1. Performance First - Every feature is evaluated for its performance impact
2. Zero Allocations - Hot paths should allocate as little as possible
3. Simple API - Easy to use, hard to misuse
4. Type Safety - Leverage C# type system for compile-time guarantees
5. Minimal Dependencies - Only depend on ASP.NET Core fundamentals

🔬 Performance Techniques Used

• Span<T> and Memory<T> - For zero-copy string operations
• ArrayPool<T> - For temporary buffer allocations
• ValueTask<T> - For reduced async allocations
• Aggressive Inlining - [MethodImpl(MethodImplOptions.AggressiveInlining)]
• Struct Types - Value types for small, frequently-used data
• Unsafe Code - Low-level optimizations where beneficial

🆕 What's New in v2.0.0

See RELEASE_NOTES_v2.0.0.md for the full release notes and CHANGELOG.md for the complete version history.

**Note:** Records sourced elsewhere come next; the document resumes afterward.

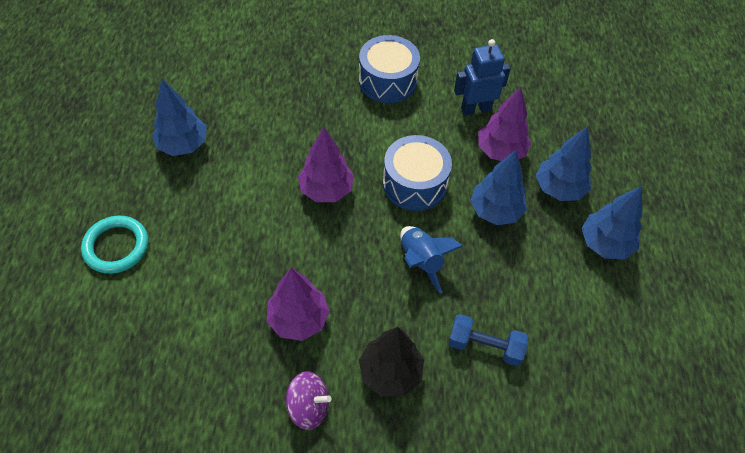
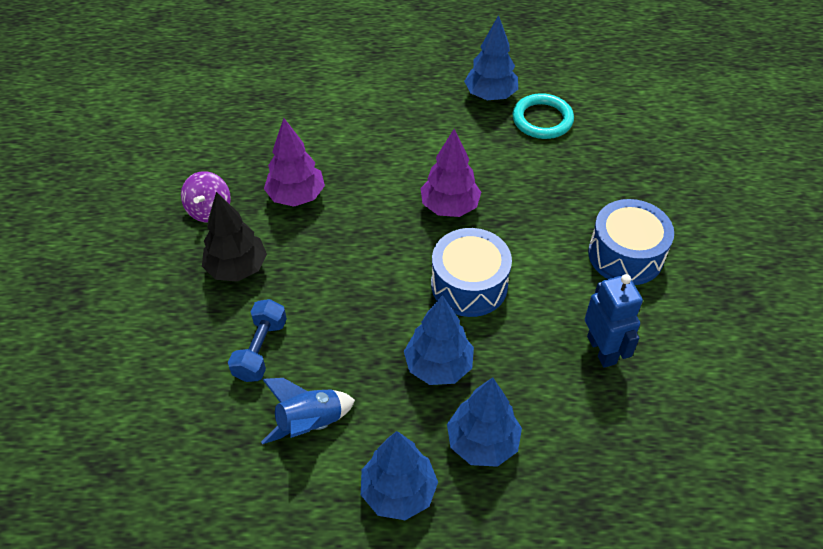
camera: 90 degrees right, 5 degrees down
(116, 247) = (370, 71): turquoise ring -> turquoise ring (542, 119)
(421, 261) = (364, 292): blue rocket -> blue rocket (310, 423)
(500, 151) = (534, 376): purple tree -> none

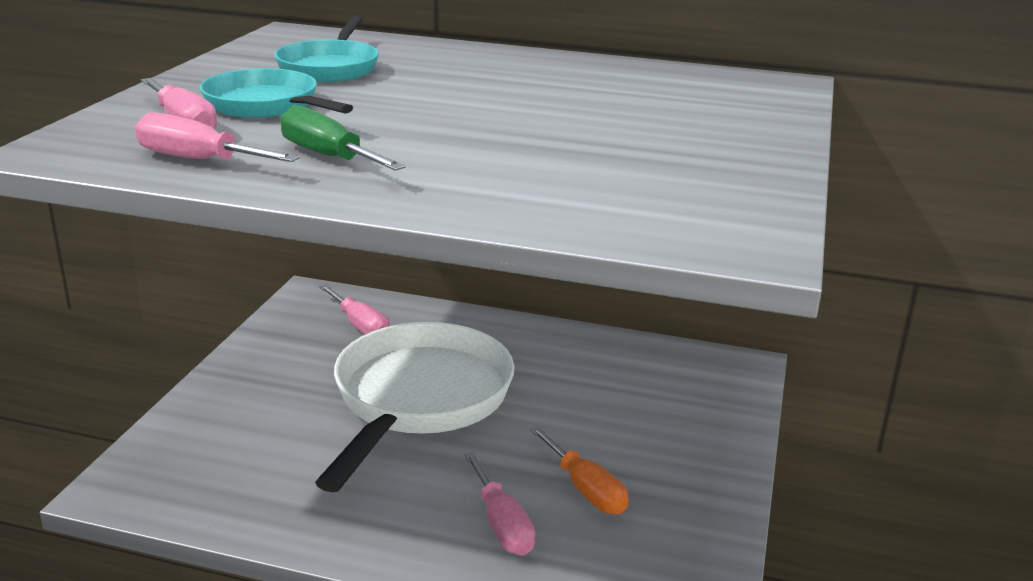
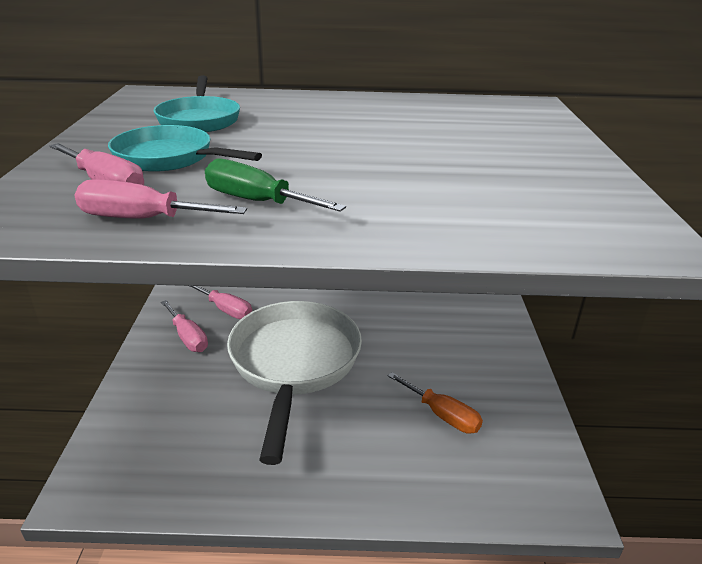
camera: 15 degrees left, 5 degrees up
(502, 524) = (398, 458): pink screwdriver -> pink screwdriver (188, 337)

📊 Comparison with FastEndpoints

🚧 Roadmap

• Route parameter extraction (e.g., /users/{id}) ✅ IMPLEMENTED
• Query string binding ✅ IMPLEMENTED (API Key auth)
• Header/cookie binding ✅ IMPLEMENTED (Auth handlers)
• Request validation ✅ IMPLEMENTED (Routya.ResultKit integration)
• Middleware pipeline ✅ IMPLEMENTED (High-performance pipeline)
• Dependency injection integration ✅ IMPLEMENTED (Full DI support)
• Server-Sent Events (SSE) ✅ IMPLEMENTED v1.1.0 (Real-time streaming)
• Response compression (gzip) ✅ IMPLEMENTED v2.0.0 (Single-pass serialize+compress)
• WebSocket support ✅ IMPLEMENTED v2.0.0 (RFC 6455, full framing)
• Static file serving ✅ IMPLEMENTED v2.0.0 (Zero per-request I/O)
• HTTP/3 / QUIC protocol ✅ IMPLEMENTED v2.0.0 (Experimental, .NET 10+)
• Response caching
• OpenAPI/Swagger integration
• Rate limiting

🤝 Contributing

Contributions are welcome! Please ensure:

• All benchmarks pass with improved or comparable performance
• Code follows existing patterns
• Tests are included for new features
• Performance-critical code includes comments explaining optimizations

📄 License

MIT License - see LICENSE file for details

🙏 Acknowledgments

• Inspired by FastEndpoints
• Performance techniques from GenHTTP
• Built on ASP.NET Core

Note: This is a performance-focused framework. Always benchmark your specific use case to ensure it meets your requirements.